Ed ecco allora che assurdi verdicidi come “Il Trovatore” diretto dal baroccaro Michael Hofstetter a Ludwigsburg e interpretato dalla vestale del trash, Simone Kermes, per loro assume una valenza quasi mistica, un punto di svolta epocale, una lettura finalmente priva di “incrostazioni”: in fondo cosa importa se il direttore sia convinto di dirigere un mostruoso ibrido abortito a metà strada tra il peggior Vivaldi ed il miglior Stockhausen; cosa importa se l’orchestra suona da fare pena con sonorità al limite del gesso sulla lavagna o del vetro pestato; cosa importa se i cantanti siano dei poveri relitti vocali dal gusto pessimo e dallo stile pedestre che reinventano lo spartito attraverso patetiche contaminazioni, perché “qualcosa di nuovo bisogna pur dirlo”?
Certo, se lo ascoltassimo sottoforma di parodia verdiana questo “Trovatore”  sarebbe divertentissimo, realmente da sbellicarsi, un toccasana contro la depressione; se volessimo invece prenderlo sul serio significherebbe ammettere un fallimento, ammettere che l’opera la si conosce poco, la si è capita male e la si è ascoltata punto.
Come dicevo il “Trovatore” DI Hofstetter possiede almeno il pregio di essere divertente; lo stesso titolo allestito a Bruxelles e diretto da Minkowski, con la regia di Tcherniakov semplicemente NO.

Pubblicizzato come punto di svolta epocale dell’interpretazione verdiana, come pietra miliare da seguire e  futuro dell’opera, e incoronato Minkowski come autore di una rivoluzione di immane potenza, questo “Trovatore” è semplicemente l’ennesima montagna che ha partorito un topolino… morto.
Minkowski non dirige male, ma nemmeno tanto bene e non perché la sua sia una lettura di chissà quale verità cosmica da assimilare, ma perché la sua direzione, con un’orchestra appena sufficiente, è semplicemente “normale”!
E’ così “normale” che per ascoltare una direzione del genere basterebbe andare in qualsiasi teatro italiano di media-bassa provincia e non troveremmo differenza alcuna con il gesto di Minkowski.
Solo perché l’opera è stata diretta a Bruxelles da un nome altisonante o blasonato, o per degli inutilmente pompati intenti epifanici, un allestimento non diventa automaticamente qualcosa di storico: non conta il nome, conta l’esito e contano i fatti.
Minkowski ha dalla sua un’orchestra dal fraseggio freddo, dagli impasti sonori secchi, inespressiva nel gusto, ma anche degli archi molto curati e messi in primissimo piano che alternano momenti splendidi a taluni stridori poco gradevoli.

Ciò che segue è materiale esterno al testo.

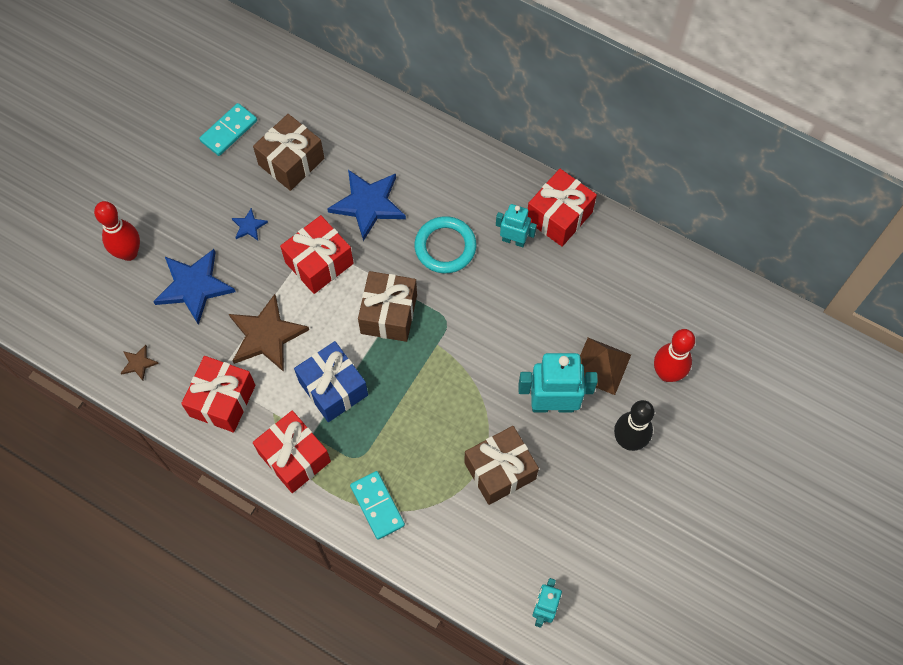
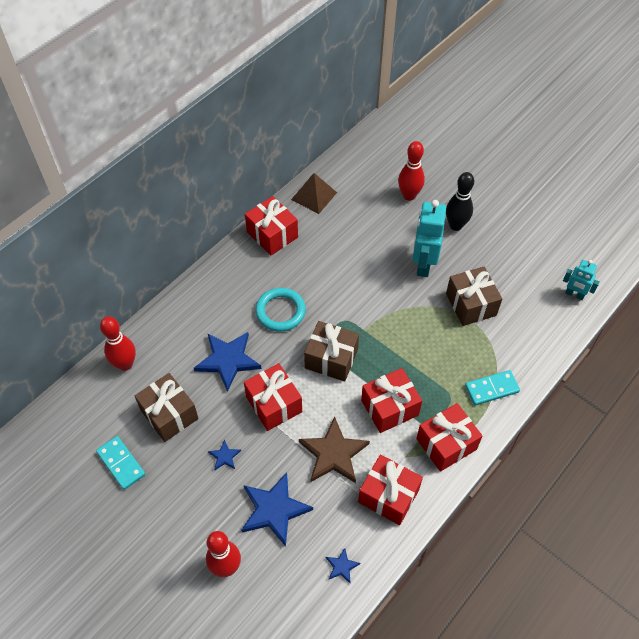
camera: 80 degrees left, 10 degrees down
(138, 363) = (341, 566): brown star -> blue star
(333, 388) = (389, 407): blue gift -> red gift
(346, 104) = (125, 364): none -> red bowling pin
(514, 240) = (285, 266): turquoise robot -> none
(601, 366) = (397, 231): brown pyramid -> brown pyramid (314, 196)

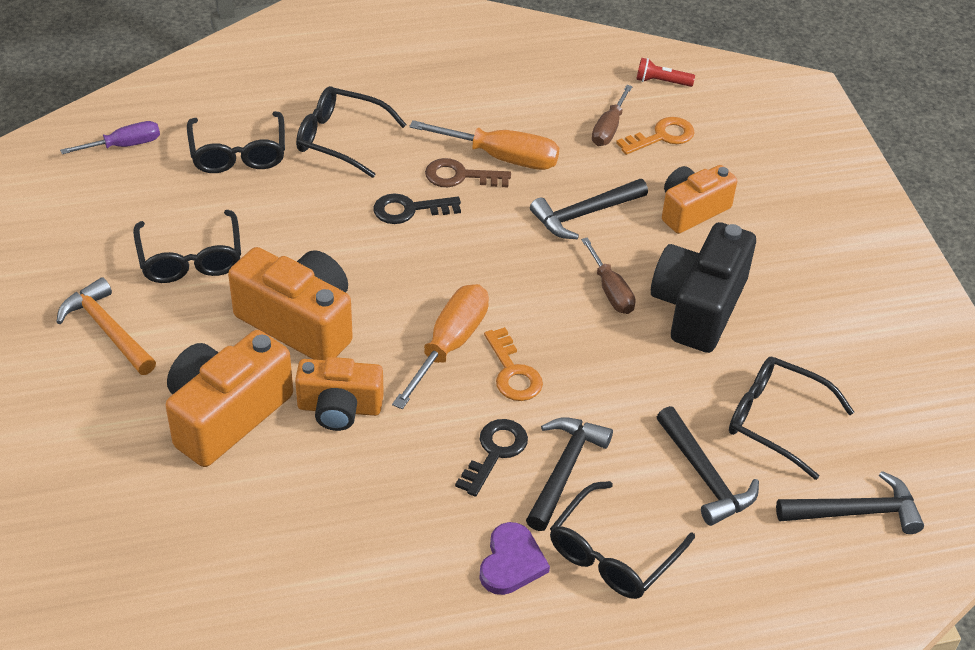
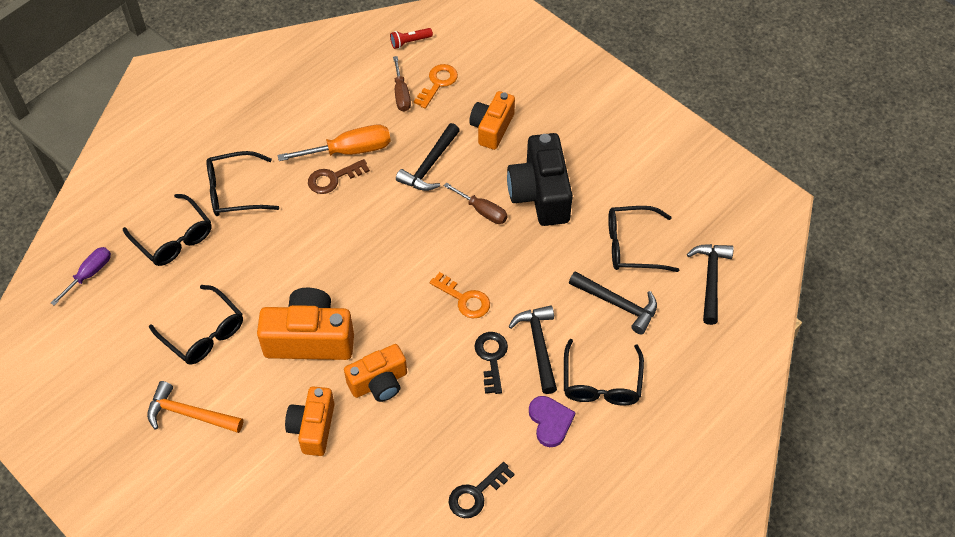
camera: 30 degrees left, 10 degrees up
(226, 415) = (313, 428): orange camera -> orange camera, size x0.66
(409, 210) = (319, 220): black key -> black key (476, 494)
(450, 345) = (414, 302): orange screwdriver -> none
(855, 512) = (710, 279): black hammer -> black hammer turned 45 degrees counterclockwise

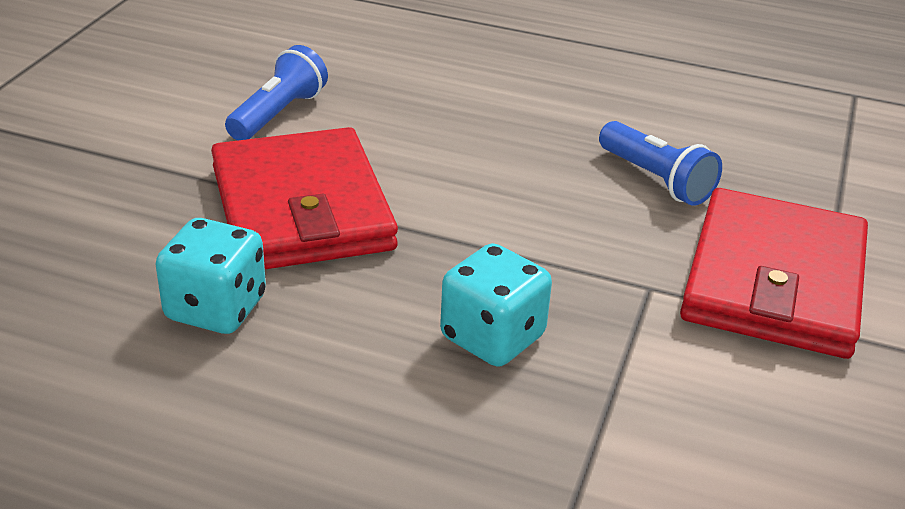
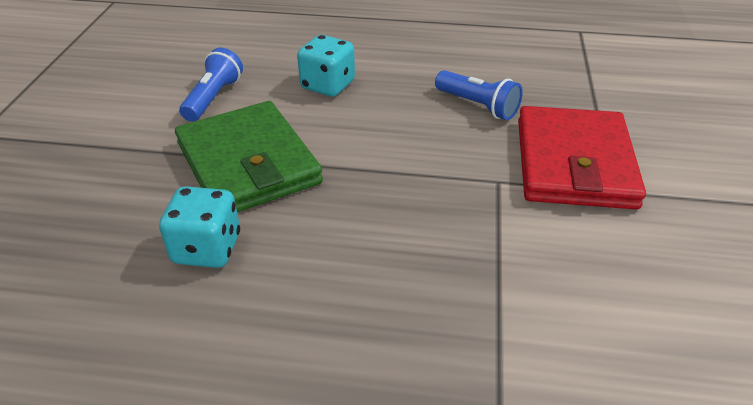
camera: 10 degrees left, 5 degrees up
(302, 208) = (248, 163): red wallet -> green wallet
(492, 337) = (406, 235): turquoise dice -> turquoise dice (327, 85)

Parte con un piglio asciutto e veloce la scena con Ferrando, per poi stemperare la foga nella presentazione di Leonora attraverso un tempo rallentato, anemico malgrado gli splendidi archi cerchino di superare la poca espressività dell’accompagnamento; il suono degli altri strumenti resta poco curato e l’accento assume una connotazione spiritata durante tutta la cabaletta che vorrebbe forse essere visionaria o carica di tensione, ma è soltanto generica; con l’arrivo del Conte di Luna iniziano le defaillances con scollamenti tra gli strumenti e poca coesione con i cantanti, tanto da trasformare il terzetto in qualcosa più affine ad una commedia, mentre il finale d’atto è risolto attraverso una serie di sonore mazzate orchestrali che forse vorrebbero evocare il fuoco verdiano, ma che in realtà sono un inno alla  disorganizzazione.
Il pestaggio sonoro continua nervoso e sbrigativo nel II atto con la canzone del coro; ma la promessa di tanta energia non viene mantenuta afflosciandosi in una fiacca  “Stride la vampa” e in un duetto Manrico-Azucena dimesso, flaccido e superficiale come il seguente “Balen”, ma terminato con un’orchestra a tutto volume ben poco coerente con i toni della scena: se l’arrivo di Leonora è talmente sfumato da sfiorare la carta velina, il finale d’atto è talmente caotico da far pensare a 5 opere messe insieme senza soluzione di continuità.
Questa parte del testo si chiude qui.